- Episode no.: Season 6 Episode 10
- Directed by: Linda Mendoza
- Written by: Andy Gosche
- Cinematography by: Rick Page
- Editing by: Jason Gill
- Production code: 611
- Original air date: March 14, 2019
- Running time: 21 minutes

Guest appearances
- Ike Barinholtz as Gintars Irbe; Reggie Lee as Dr. Ronald Yee; Antonio Raul Corbo as Nikolaj Boyle; Jason Grasl as Jasper Norton; Travis Johns as Alan Thinne;

Episode chronology
| ← Previous "The Golden Child" | Next → "The Therapist" |
- Brooklyn Nine-Nine season 6

= Gintars =

"Gintars" is the tenth episode of the sixth season of the American television police sitcom series Brooklyn Nine-Nine, and the 122nd overall episode of the series. The episode was written by Andy Gosche and directed by Linda Mendoza. It aired on March 14, 2019 on NBC.

The show revolves around the fictitious 99th precinct of the New York Police Department in Brooklyn and the officers and detectives that work in the precinct. In this episode, Boyle meets Nikolaj's birth father and fears that his presence will make Nikolaj no longer want him as his father. This causes Jake to make a drastic decision to get rid of his birth father. Meanwhile, Holt and Amy ask a famed forensic scientist to help in a murder case, much to Rosa's chagrin.

According to Nielsen Media Research, the episode was seen by an estimated 2.05 million household viewers and gained a 0.6/3 ratings share among adults aged 18–49. The episode received generally positive reviews from critics, who praised Joe Lo Truglio's performance in the episode although Jake's actions and the subplot received mixed reviews.

==Plot==
While walking on the street, Jake (Andy Samberg) and Boyle (Joe Lo Truglio) find that they are being followed by a stranger (Ike Barinholtz). The stranger catches up to them, revealing he only brought a toy for Boyle's son, Nikolaj. They find out that the stranger is a Latvian man called Gintars, Nikolaj's birth father. Gintars claims that his poor financial situation forced him to give Nikolaj up for adoption but claims to have been more successful ever since. He wants to visit him and threatens to never leave the country until he does so.

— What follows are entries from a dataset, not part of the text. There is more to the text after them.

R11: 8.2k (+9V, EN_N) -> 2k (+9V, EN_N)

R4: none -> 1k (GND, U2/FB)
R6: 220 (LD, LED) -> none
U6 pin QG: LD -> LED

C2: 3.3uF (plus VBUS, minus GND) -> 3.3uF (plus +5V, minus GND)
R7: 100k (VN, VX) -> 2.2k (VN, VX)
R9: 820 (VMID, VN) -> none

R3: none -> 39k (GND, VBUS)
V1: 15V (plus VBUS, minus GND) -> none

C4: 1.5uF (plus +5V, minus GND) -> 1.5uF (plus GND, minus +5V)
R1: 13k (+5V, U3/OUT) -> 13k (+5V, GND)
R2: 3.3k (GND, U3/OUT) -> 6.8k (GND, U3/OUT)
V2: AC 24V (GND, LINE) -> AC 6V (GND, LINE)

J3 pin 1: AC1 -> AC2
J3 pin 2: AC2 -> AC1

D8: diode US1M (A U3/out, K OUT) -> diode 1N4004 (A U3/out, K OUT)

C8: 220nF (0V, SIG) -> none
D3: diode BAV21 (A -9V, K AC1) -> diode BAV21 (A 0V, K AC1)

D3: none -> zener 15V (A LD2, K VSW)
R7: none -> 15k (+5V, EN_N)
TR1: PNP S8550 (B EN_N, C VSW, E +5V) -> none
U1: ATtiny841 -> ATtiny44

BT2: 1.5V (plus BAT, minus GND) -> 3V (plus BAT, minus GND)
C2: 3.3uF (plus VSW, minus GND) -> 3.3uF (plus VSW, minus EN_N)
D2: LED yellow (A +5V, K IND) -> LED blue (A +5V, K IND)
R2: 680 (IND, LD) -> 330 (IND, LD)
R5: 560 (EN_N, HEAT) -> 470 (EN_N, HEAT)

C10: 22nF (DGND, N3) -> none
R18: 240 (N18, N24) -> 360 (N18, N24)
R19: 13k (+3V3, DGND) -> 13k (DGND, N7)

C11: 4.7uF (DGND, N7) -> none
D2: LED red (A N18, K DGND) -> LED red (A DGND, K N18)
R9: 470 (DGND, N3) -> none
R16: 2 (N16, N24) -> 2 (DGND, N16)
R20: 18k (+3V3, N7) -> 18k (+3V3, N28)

Jake accepts to take Gintars to meet him, under the condition that he never reveals his real identity. But as soon as he talks to Nikolaj, Gintars reveals him that he is his real father. They start spending more time together and Boyle grows frustrated when Nikolaj starts calling him "Daddy Gintars". Using a connection in the Counterfeiting Taskforce, Jake tricks Gintars to confess that his business brand is plagiarizing Gap. However, Boyle reveals to Jake that he is now okay with Nikolaj and Gintars meeting more frequently just as the police arrive and arrest Gintars for counterfeiting goods, deporting him to Latvia. Boyle gets mad at this as Nikolaj now feels more abandoned. Jake apologizes for his actions, creating hats that Boyle always wanted both of them to wear, making up for the problem.

Meanwhile, Rosa (Stephanie Beatriz) asks Holt (Andre Braugher) for help in a murder case but based on Holt's and Amy's (Melissa Fumero) suggestion, they seek help from famed forensic scientist Dr. Yee (Reggie Lee), much to Rosa's chagrin. Yee's experimental flies serve as the only method of research and brush off Rosa's observations. However, Rosa finds out that the flies are not as advanced as they thought and confronts Yee about this. Yee confesses to faking everything as his research led to nothing. Rosa uses part of his research to make the criminal confess to the murder. Despite their treatment of Rosa, Holt and Amy don't apologize and instead call Yee to notify him that his research actually solved the case.

==Reception==
===Viewers===
According to Nielsen Media Research, the episode was seen by an estimated 2.05 million household viewers and gained a 0.6/3 ratings share among adults aged 18–49. This means that 0.6 percent of all households with televisions watched the episode, while 3 percent of all households watching television at that time watched it. This was a slight increase over the previous episode, which was watched by 1.99 million viewers and a 0.6/3 ratings share. With DVR factored in, the episode was watched by 2.96 million viewers.

===Critical reviews===
"Gintars" received generally positive reviews from critics. Allison Shoemaker of The A.V. Club gave the episode a "B+" rating, writing, "The episode, credited to Andy Gosche, pulls a clever bait and switch, seemingly focusing in on the machinations of Gintars, when in reality the dramatic thrust is that of Best Bud #1 and Best Bud #1. The moment in which that clicks into place instantly casts the rest of the episode in a different light."

Alan Sepinwall of Rolling Stone wrote, Gintars' is only the second episode so far this season to spotlight the Peralta/Boyle duo. It's a good one — and a rarity for how the show has featured them together, in that it's about Charles asserting himself and pointing out the ways in which Jake can be a bad friend."